Brasiliens Cafu über das 1:7 gegen Deutschland, die Stärken von Löws Team, Bayerns Chancen in der Champions League und Rafinhas Zukunft

München – Der Brasilianer Cafu (47) ist der einzige Spieler, der an vier Weltmeisterschaften teilgenommen hat. Drei Mal stand er im Finale, 1994 und 2002 gewann er den Titel. Im Interview spricht der Laureus-Botschafter über das Duell seiner Landsleute mit Deutschland – um Brasiliens 1:7-Niederlage gegen die DFB-Auswahl im Halbfinale der bei der Heim-WM vor vier Jahren kommt man bei so einem Gespräch nicht herum.

-Cafu, in Berlin treffen der Titelverteidiger und der Rekord-Weltmeister aufeinander – sind das auch die Top-Favoriten beim Turnier in Russland?

Ich denke, jeder von uns hat bei einer WM immer die traditionellen Fußball-Nationen oben auf dem Zettel, wobei ich auch Belgien eine Überraschung zutraue.

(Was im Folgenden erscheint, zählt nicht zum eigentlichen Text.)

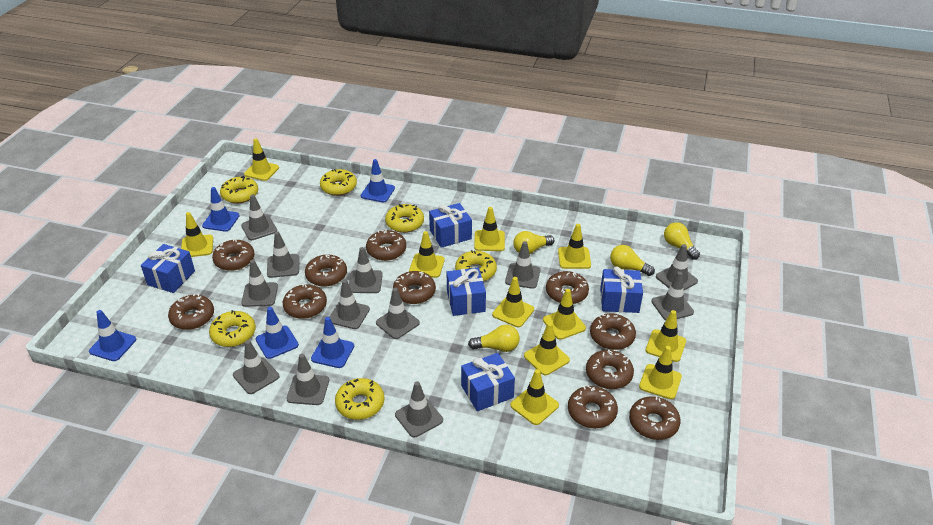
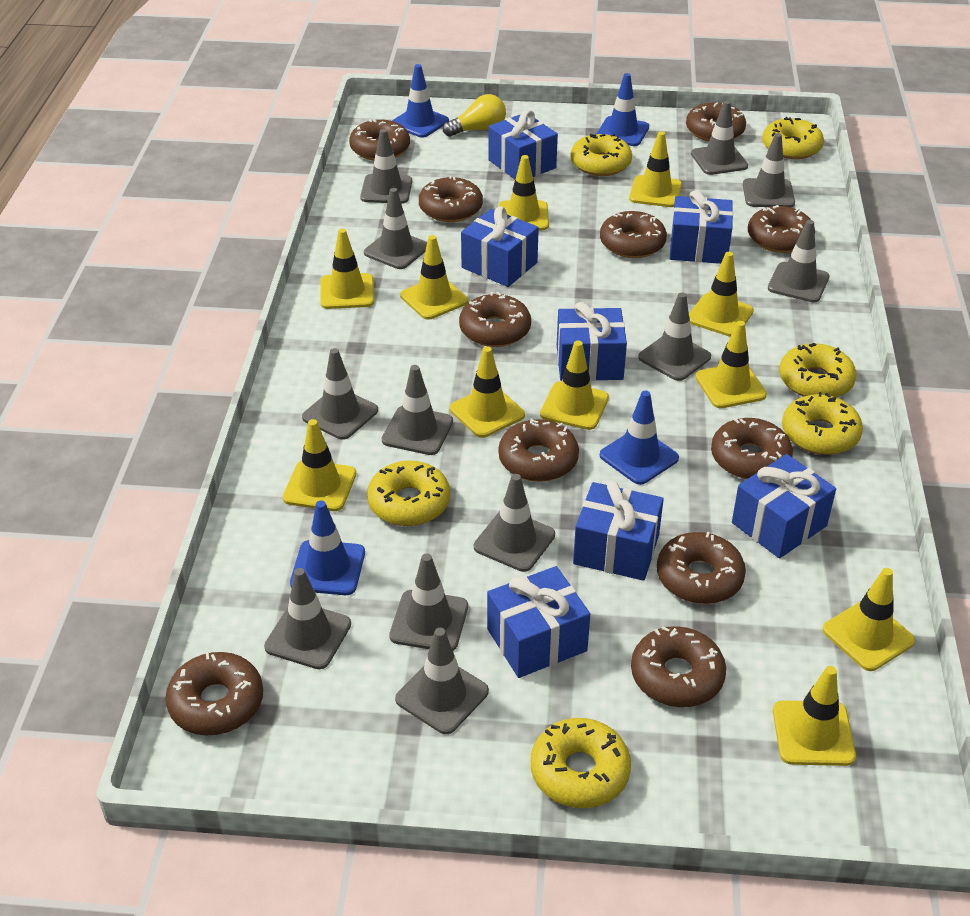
blue gift: 5 -> 7
blue traffic cone: 5 -> 4
yellow light bulb: 4 -> 1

Deutschland und Brasilien sind in meinen Augen die Top-Anwärter. Ich bin sicher: Wer Weltmeister werden will, muss Deutschland schlagen. Der Weg zum Titel führt in Russland wohl nur über Deutschland.

-Wie sehr wirkt das 1:7 vom Halbfinal-Duell zwischen der DFB-Auswahl und Ihren Landsleuten vor vier Jahren noch nach?

Wir haben an Erfahrung gewonnen (lächelt). Nein, aber jetzt im Ernst: Dieses 1:7 wird für immer in der Seele des brasilianischen Fußballs bleiben. Es ist ein Trauma für jeden von uns. Wissen Sie, was das Wort „Maracanaço“ bedeutet?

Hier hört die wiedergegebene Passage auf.